With all due respect, the 7000 big game is the same retrieve 4.1:1 as the 7000 c3... the 7500 c3ct big game (no levelwind) is 5.1:1... not trying to be a jerk.. just a clarification....

to my knowledge, all 7000's are 4.1:1.. the 7500's 7800's and 7200's are 5.1:1... hope this helps a little.


----------



## buckshot (Mar 3, 2004)

thank you all for the help. do you have a idea witch one would be better for cobia.


----------



## Larry (Apr 17, 2002)

*Which reel is BIG enough!*

I am pretty sure that the 60 some pounder cobia that is pictured on RDT's board last week was caught with an Abu 7000. Be sure to post a pic when you catch 1. Thanks, pelican man.


----------



## buckshot (Mar 3, 2004)

will try to post. never fished for cobia so i'm all new to this hope i get lucky and get that beginners luck thing to happen to me. thanks for the info too.


----------



## SurfMan (Jun 4, 2003)

*Hey ThumbBurner (Not to Be A Jerk).....*

Just make sure that your facts are straight......ABU 7000 Big Game 

Clearly the Big Game 7000 has a 5.3:1 retrieve, unlike the traditional 7000 C3 which has the 4.2:1

This is the perk to the Big Game reel.
- Surfman


----------



## Thumb-Burner (Dec 3, 2002)

*point taken..*

I was thinking the old BLACK big game. .didn't realize the new reels had revitalized the "Big game" label.....
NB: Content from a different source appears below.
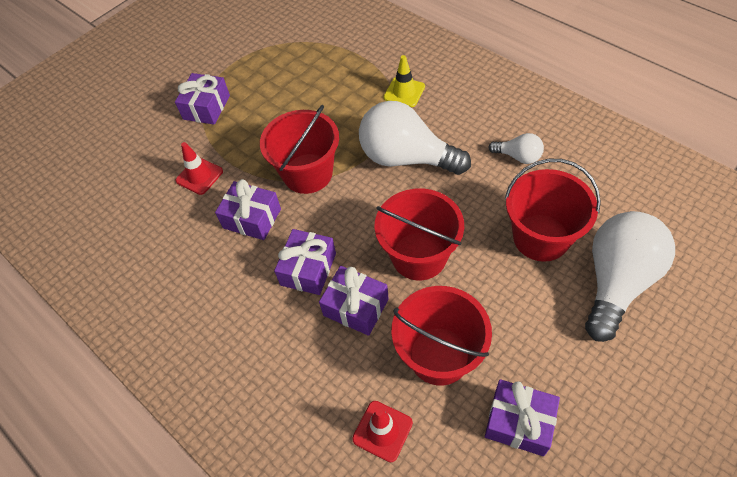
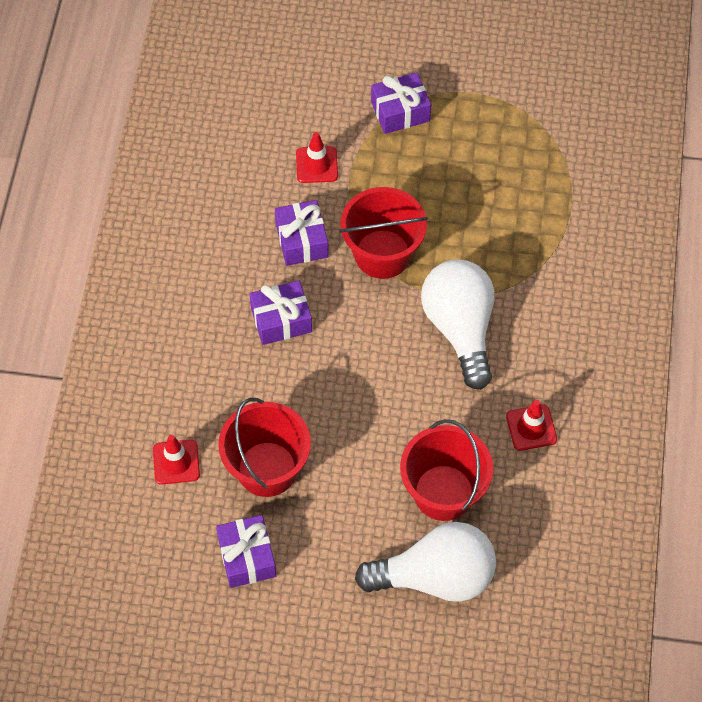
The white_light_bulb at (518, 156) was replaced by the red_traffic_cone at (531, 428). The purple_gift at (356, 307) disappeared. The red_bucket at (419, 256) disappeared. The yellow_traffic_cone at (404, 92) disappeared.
the black big game 7000 is 4.1:1.


----------



## Wtrdog (Jun 18, 2003)

also the big is suppose to be more salt resistant from the gold anodized coating. not sure if i believe this one. you can get gears for it though if you want to speed up/down the retreive of the reel

they still have the 7000C3 just a big 6500


----------



## Thumb-Burner (Dec 3, 2002)

*actually...*

you can't just change the gears to a higher speed on the 7000 like you can with the 5500 and 6500's... you have to change the spool as well as the gear is attached to the spool.. gets pricey changing speeds on a 7000


----------



## Tres Irby (Dec 15, 2002)

Actually........

The old black BG 7000CL had 5.3:1 gears with solid brass side plates like the chromed 7500C3

The 7000C3s have 4.1:1 gears and aluminum side plates like the rest.

In the "new" BG series (the gold ones) there is a 7000HS which has 5.3:1 gears

Confused yet?????


----------



## Big EL (Apr 8, 2002)

Tres Irby said:


> *Confused yet????? *



I am 

><))))*>


----------